This invention relates to the architecture of digital computers, and more particularly it relates to the control circuitry in a digital computer which directs the sequence by which instructions are executed within the computer.
In general, the instructions which a digital computer executes are stored in a memory. Also, those instructions in the memory are arranged in a particular sequence called a program. And the computer must execute those instructions in that sequence in order to obtain the correct results.
Thus, a common sequence by which a digital computer operates is to fetch one instruction from the memory, then execute that instruction, then fetch the next instruction from memory, then execute that instruction, etc. This sequence is used, for example, in the IBM System/360, Model 50. See Microprogramming, Principles and Practices, 1970, page 34 by Samir S. Husson.

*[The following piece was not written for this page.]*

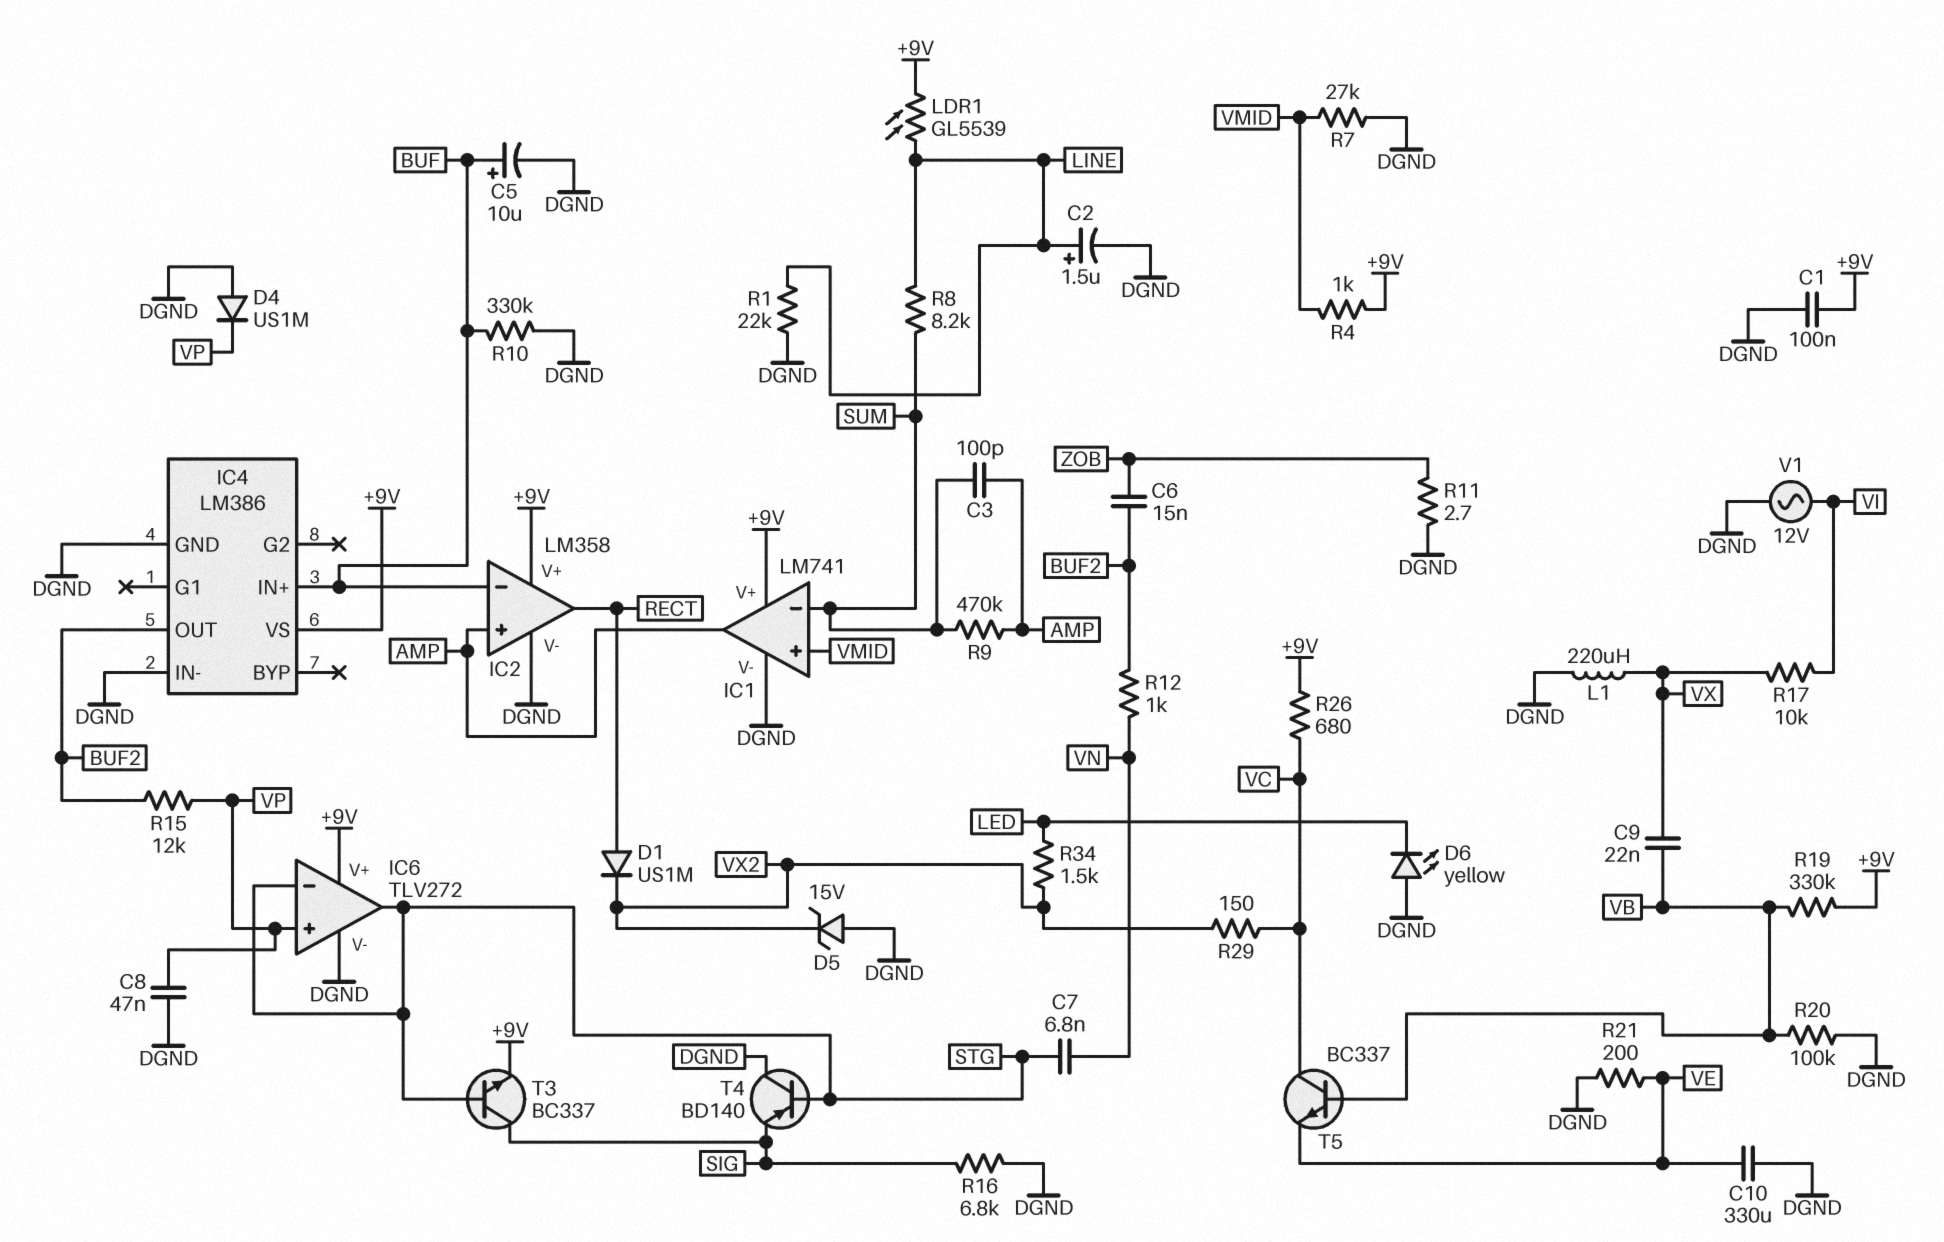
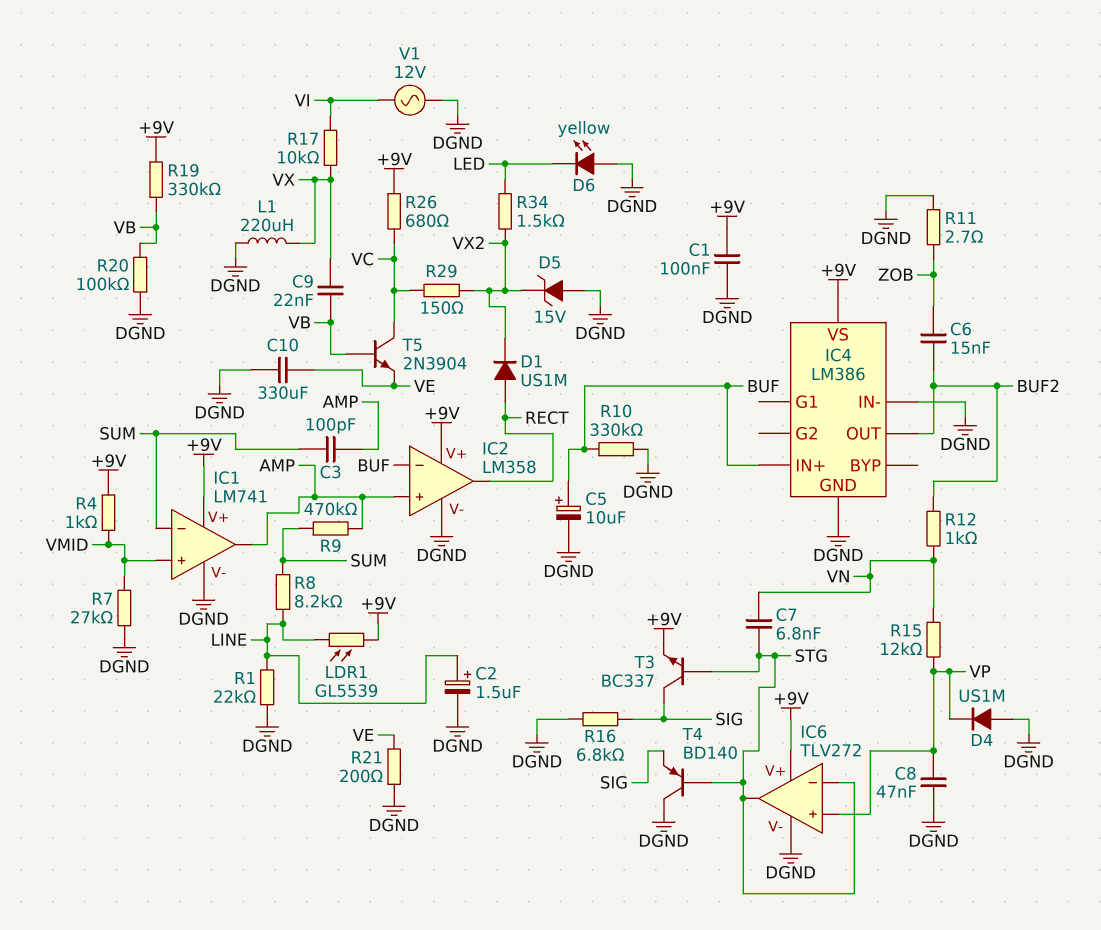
R15: 12k (BUF2, VP) -> 12k (VN, VP)
T5: NPN BC337 (B VB, C VC, E VE) -> NPN 2N3904 (B VB, C VC, E VE)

Also, the instructions generally call for operands to be fetched from and stored into the memory. Thus, on a more detailed level, the above instruction execution sequence is performed as follows. First, the digital computer fetches one instruction from the memory. Next the computer interprets that instruction. Next the computer fetches any operands that are required from the memory. Next, the computer performs arithmetic operations on those operands. And, next the computer stores the results back in the memory. This sequence is then repeated for the next instruction.
One problem, however, with the above instruction execution sequence is that the time that it takes to read an instruction or an operand from the memory is generally larger than the time that it takes the digital computer to perform an internal arithmetic operation on two operands. As one typical example, the memory read time may be one microsecond; whereas the digital computer internal cycle time may be only 0.1 microseconds. Thus, in the above described instruction sequence, the digital computer spends most of its time doing nothing because it must wait for the memory to supply its requested instructions and operands.
One obvious solution to the above problem is to simply use the fastest memories that technology has to offer. But this solution is unattractive because the cost of the highest speed memories is always substantially greater than the cost of slower memories. Thus, the solution is too expensive for many marketing needs.
Another solution is to construct the digital computer's control circuitry such that the computer executes several different programs in a time-multiplexed fashion. See for example, U.S. Pat. No. 3,980,992 to Levy et al. In a multiprogrammed computer, the computer can execute the first program until a memory read is made. At that point, the computer must stop executing the first program and start executing the second program. Execution of the second program can continue until a memory read for that program is made. Then the computer must start executing the third program. This sequence can continue until a memory read is made in the last program; in which case, the computer switches back to the first program and continues executing it from the point where it previously stopped.
In this manner, the digital computer has useful work to perform between its initiation of a read from the memory and the receipt of the requested information. Thus, efficient use is made of the computer's time, even though the memory is relatively slow.
But a problem with the above sequence is that it works only if there are multiple programs to be performed simultaneously. That is, the computer is inefficient if there is only one program to be performed. Also, the memory must be large enough to contain all of the programs at one time. And a larger memory adds to the cost of the system. Further, extra hardware is required in the digital computer to keep track of the state of each of the programs; and this also adds to the cost of the system. For example, in the computer of U.S. Pat. No. 3,980,992, separate sets of registers are required for each program that is being executed.
Another solution to the above problem is to construct the digital computer's control circuitry so that various portions of more than one instruction in a single program are processed in a time-interleaved sequence. For example, the computer may initiate the read for the next instruction that it is to perform prior to interpreting and executing the present instruction. Thus, that next instruction will be available from the memory when the time comes to perform it. This sequence is used, for example, in the IBM 7094. See Introduction to Computer Architecture, 1975, pages 383-384.
Some prior art computers go a step further by dividing the execution phase of each instruction into one portion which fetches operands and another portion which operates on those operands. Then, those portions for two different instructions are interleaved and overlapped. See, for example, "Directions and Issues in Architecture and Language", by Michael J. Flynn, Computer, October 1980, page 10.
However, both of these interleaving sequences also have severe limitations, as is discussed herein in conjunction with FIGS. 7A and 7B of the Detailed Description. Accordingly, it is a primary object of this invention to provide an improved digital computer which overcomes all of the above problems.